According to scientists, this method makes it possible to master additional lip reading techniques that a neural network trained by traditional methods cannot โlearnโ. A simple sequence of images makes it possible to master only basic lip reading techniques.
In addition, the developers used a method of training neural networks, which is called "knowledge distillation." It allows you to save the small size of a model that performs a complex task. In a normal situation, a neural network that can read lips would have reached significant sizes, which would have made it difficult to use it on smartphones or other mobile devices.
But a model called knowledge distillation makes it possible to remove these limitations. In the course of working with this model, the developer needs to use a basic neural network that is already trained, and on its basis creates a much smaller model, which is "trained" on the basis of the first. Both networks receive almost the same source data. But the smaller network is trying to repeat the results of the larger one, both on the output layer and on all intermediate ones. The idea was first introduced by Caruana in 2006.
Scientists led by Mingli Song from Zhejiang University have used โdistillationโ to teach the neural network to read lips. As mentioned above, the teacher here is a speech recognition algorithm for audio recordings. It provides ample opportunity to study a number of subtle lip movements and speech patterns.
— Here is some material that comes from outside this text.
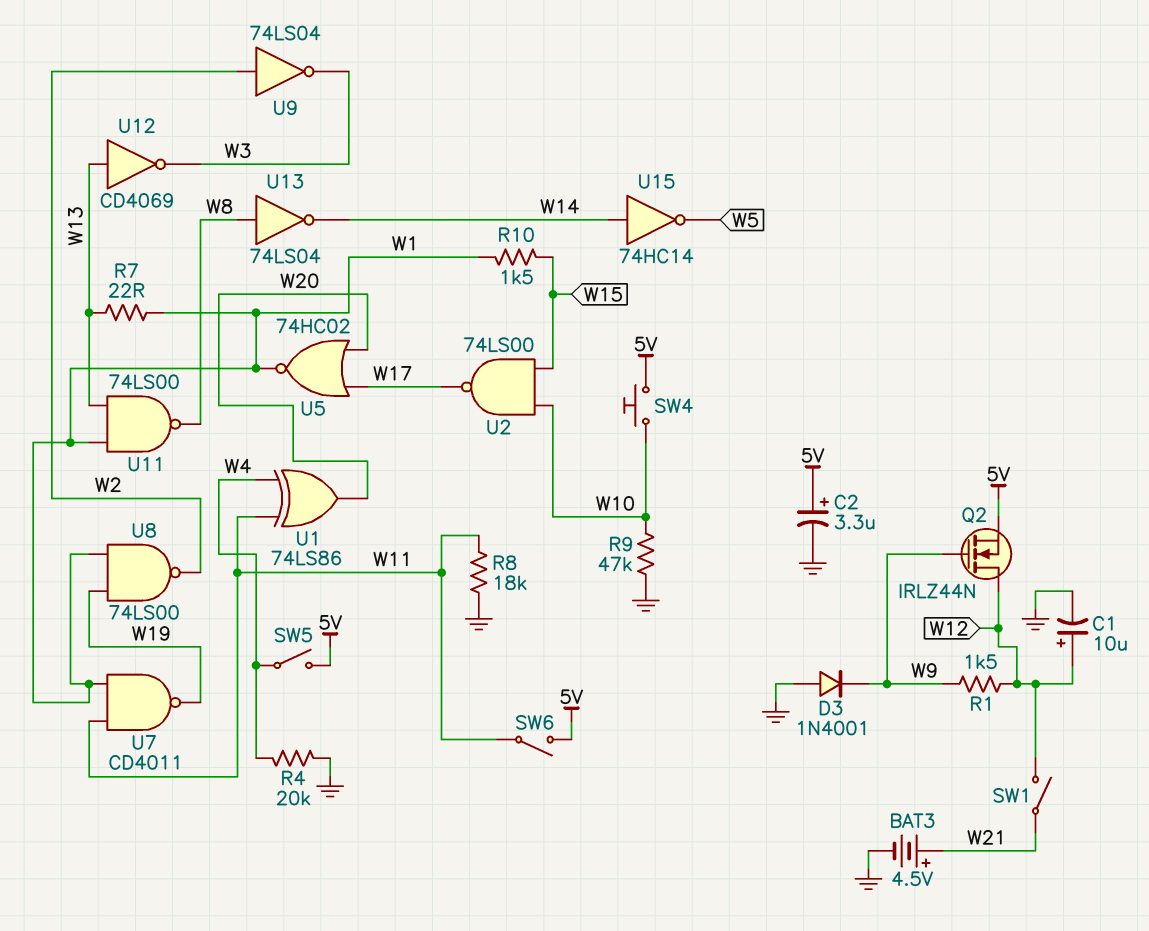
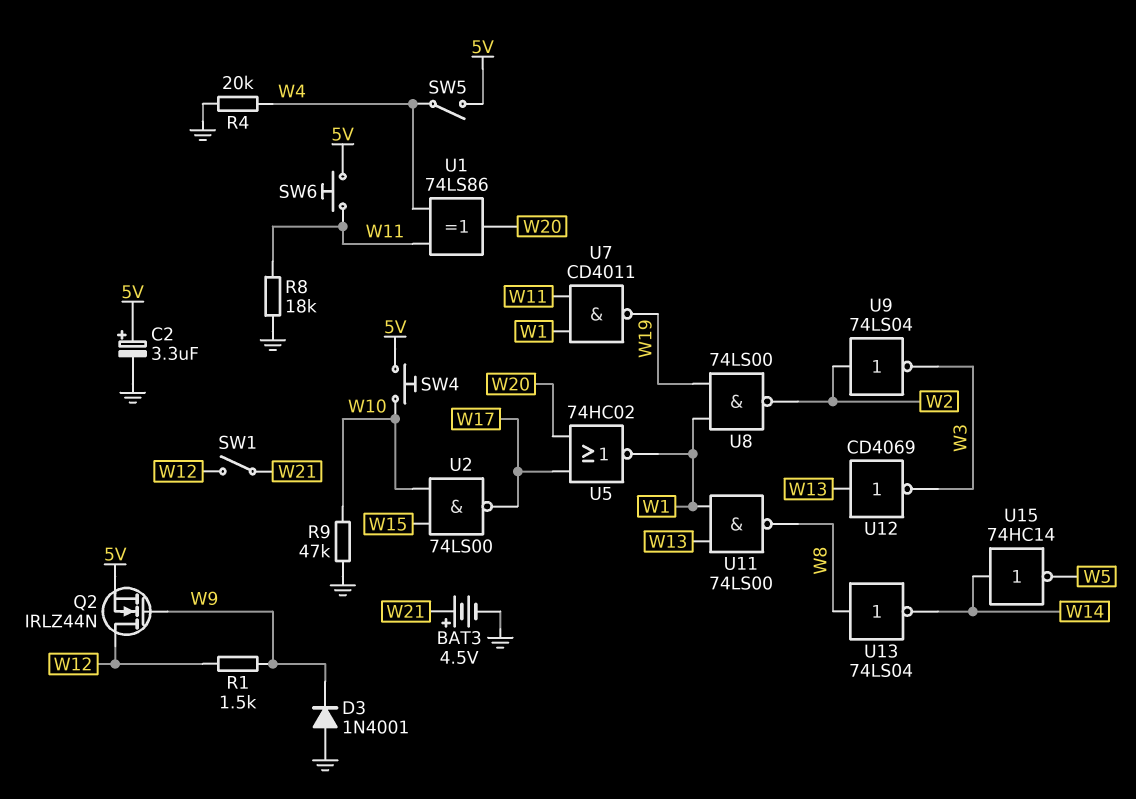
C1: 10uF (plus W12, minus GND) -> none
R7: 22 (W1, W13) -> none
R10: 1.5k (W1, W15) -> none
SW6: switch (5V, W11) -> button (5V, W11)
The final circuit is symmetrical, with two recurrent neural networks located parallel to each other. One convolutional neural network processes video frames and provides data for another. The researcher can only imagine the distillation of knowledge in the form of several blocks, each of which was responsible for a specific task. One of them is per frame, the second is for a sequence of data, the third is for the largest overall sequence.
Of course, such a neural network requires careful training on tens of thousands of elements for normal operation. Scientists have used the LRS2 dataset, which contains about 50,000 individual sentences spoken by the BBC announcers, as well as the CMLR dataset, the most comprehensive set for teaching neural networks to read lips in Mandarin. The database of the latter contains about 100 thousand offers from CNTV.
The recognition accuracy of the resulting system is
approximately 8% higher than that of other neural networks that trained on CMLR, and 3% better than that of neural networks that trained on LRS2.